This manuscript presents a conditional diffusion model framework for simultaneous bias correction and downscaling of Earth System Model (ESM) precipitation fields. The novelty lies in training the model exclusively on observational data by mapping both ESM and observations into a shared embedding space, where quantile mapping and noise injection help align distributions. The conditional diffusion model then reconstructs small-scale precipitation structures while preserving large-scale ESM patterns. The authors evaluate the method using ERA5 as the observational reference and GFDL-ESM4 as the test ESM, showing improvements over bilinear interpolation with quantile mapping and comparisons with other diffusion approaches. They also highlight strengths in representing extremes, ensemble spread, and future climate scenario preservation.
Major Issues

1. The experimental setup is confined to one ESM (GFDL-ESM4) and one reanalysis dataset (ERA5) over a single continental region (South America). While the framework claims generality to “any ESM,” the evidence is narrow. Without testing multiple models or regions, it is unclear whether the embedding and conditional framework is robust to diverse ESM biases and precipitation regimes. Furthermore, the noise-scale hyperparameter, chosen at the spectral intersection, is dataset-specific and may require fine-tuning across contexts, raising concerns about general applicability.
2. The choice of benchmark—bilinear upsampling followed by quantile mapping (QM)—is somewhat too weak given recent literature. QM is indeed the statistical baseline, but the field has seen GAN-based approaches (cycleGANs, conditional GANs), CNN-based super-resolution, and unconditional consistency models that have been applied to similar downscaling tasks. Although the authors briefly compare with Hess et al. (2025) and an EDM model, the evaluation remains limited and not systematic. A stronger study would include comparisons against multiple state-of-the-art baselines (GAN, VAE, transformer- or CNN-based super-resolution methods) under consistent experimental conditions.
3. The manuscript does not clearly articulate how the proposed model differs from existing diffusion-based downscaling and bias correction efforts. For example, Wan et al. (2024) combined diffusion with optimal transport, while EDM (Karras et al., 2022) provides another diffusion benchmark. The authors claim advantages in efficiency and data efficiency, but the conceptual distinction between their conditional embedding approach and these prior diffusion frameworks is not fully elaborated. Is the main novelty the embedding trick with QM + noise to align distributions? Or is it the conditional supervision on observational embeddings? This needs further discussion.
4. While the results on extremes (R95p, Rx1Day) and SSP5-8.5 trends are promising, the metrics are limited. Extreme event validation could be broadened with tail-focused skill scores, quantile-specific errors, or return-level analyses. For future scenarios, the manuscript shows preservation of mean and trend, but it remains unclear whether the method could distort physical consistency (e.g., covariance with other variables, conservation constraints). Since diffusion models are inherently stochastic, an evaluation of physical realism constraints would be useful.
5. A central claim is that the proposed method is independent of the chosen ESM because the diffusion model is trained only on observations. However, in practice, the embedding transformation g requires quantile mapping of ESMs, which is itself model-dependent. Thus, some degree of ESM-specific adjustment is unavoidable. The manuscript should acknowledge this limitation and discuss how sensitive results are to the chosen reference period, quantile mapping scheme, and observational dataset.
Recommendation
The manuscript introduces a promising and technically creative approach that leverages conditional diffusion for a challenging problem in climate modeling. However, the current version has limitations in experimental breadth, benchmark rigor, and clarity of novelty relative to existing diffusion approaches. I recommend major revision before publication. The authors should expand the benchmark comparison, better articulate how their method diverges from and improves upon existing diffusion-based methods, and provide more robust multi-model/multi-region evaluations to strengthen the claim of general applicability.

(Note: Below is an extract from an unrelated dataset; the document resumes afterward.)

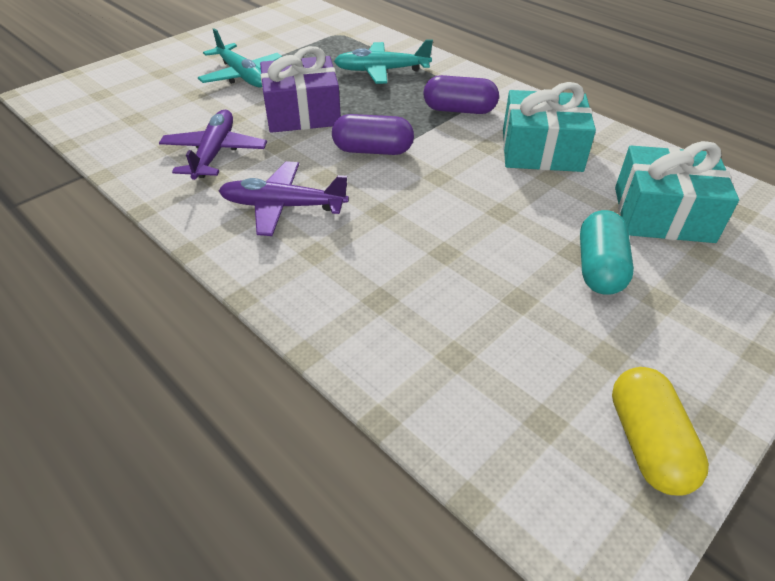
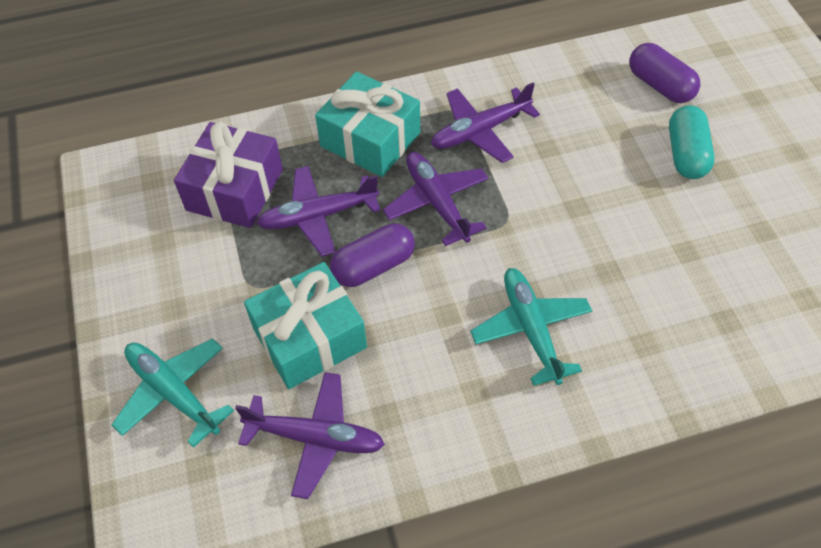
purple plane: 2 -> 4
yellow capsule: 1 -> 0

Citation: https://doi.org/10.5194/egusphere-2025-2646-RC1
- AC4: 'Reply on RC1', Michael Aich, 25 Oct 2025
  
  Publisher’s note: the supplement to this comment was edited on 30 October 2025. The adjustments were minor without effect on the scientific meaning.
  
  We thank the Reviewer for their constructive comments. Please find our detailed point-by-point response in the attached supplement 'response_to_reviewers.pdf'.
  
  Citation: https://doi.org/10.5194/egusphere-2025-2646-AC4
RC2:
'Comment on egusphere-2025-2646', Anonymous Referee #2, 11 Sep 2025

This manuscript proposes a framework to downscale GFDL-ESM4 using a conditional diffusion model trained only on ERA5. The authors align the train/test distributions by (i) applying quantile mapping (QM) to the ESM data to remove large-scale biases and (ii) adding carefully chosen noise so that both ERA5 and GFDL are projected into a shared embedding on which the conditional diffusion model is trained and applied.
What I like
- Focusing on precipitation is well motivated; it remains one of the hardest fields for ML downscaling and bias correction.

- Within the scope of their data, the authors conduct a relatively deep analysis and explore key hyperparameters. The SI is useful for additional insights

- The idea to select a noise (cutoff) scale via the PSD relationship between ERA5 and GFDL seems new; the model then matches small-scale (high-wavenumber) PSD to ERA5 while preserving large-scale ESM information. This design appears effective based on PSDs, trend preservation, and overall fidelity.
Clarify the embedding vs. preprocessing story
- Early in the paper I read the approach as latent-space manipulation after mapping both datasets into a shared space. Later it became clear that the shared embedding is achieved via preprocessing (QM + controlled noising), and the diffusion model learns to reverse the noising conditioned on the preserved large scales.

- This sequencing is a bit confusing and contributes to statements about “no dependency on the test dataset” and “no ESM - OBS pairing” being misread.

- Concretely: this is supervised training on ERA5 and inference on preprocessed GFDL that has been mapped into the same embedding. I recommend making that pipeline explicit with a schematic and a sentence like we preprocess ERA5 and GFDL to a shared embedding (via QM + noising up to scale s); we train on ERA5 in this embedding and apply the learned conditional reverse process to embedded GFDL at inference.

Reference line in the paper: "We map observational and ESM data to a shared embedding space, where both are unbiased towards each other and train a conditional diffusion model to reverse the mapping."
Quantile mapping and potential leakage
- Please specify exactly how and when QM is fit and applied, if QM parameters are estimated using years that later appear in validation, or worse, from the future period, there is a risk of data leakage and trend distortion.
Scope: broaden temporal and regional tests
- The analysis is relatively deep but narrow in scope.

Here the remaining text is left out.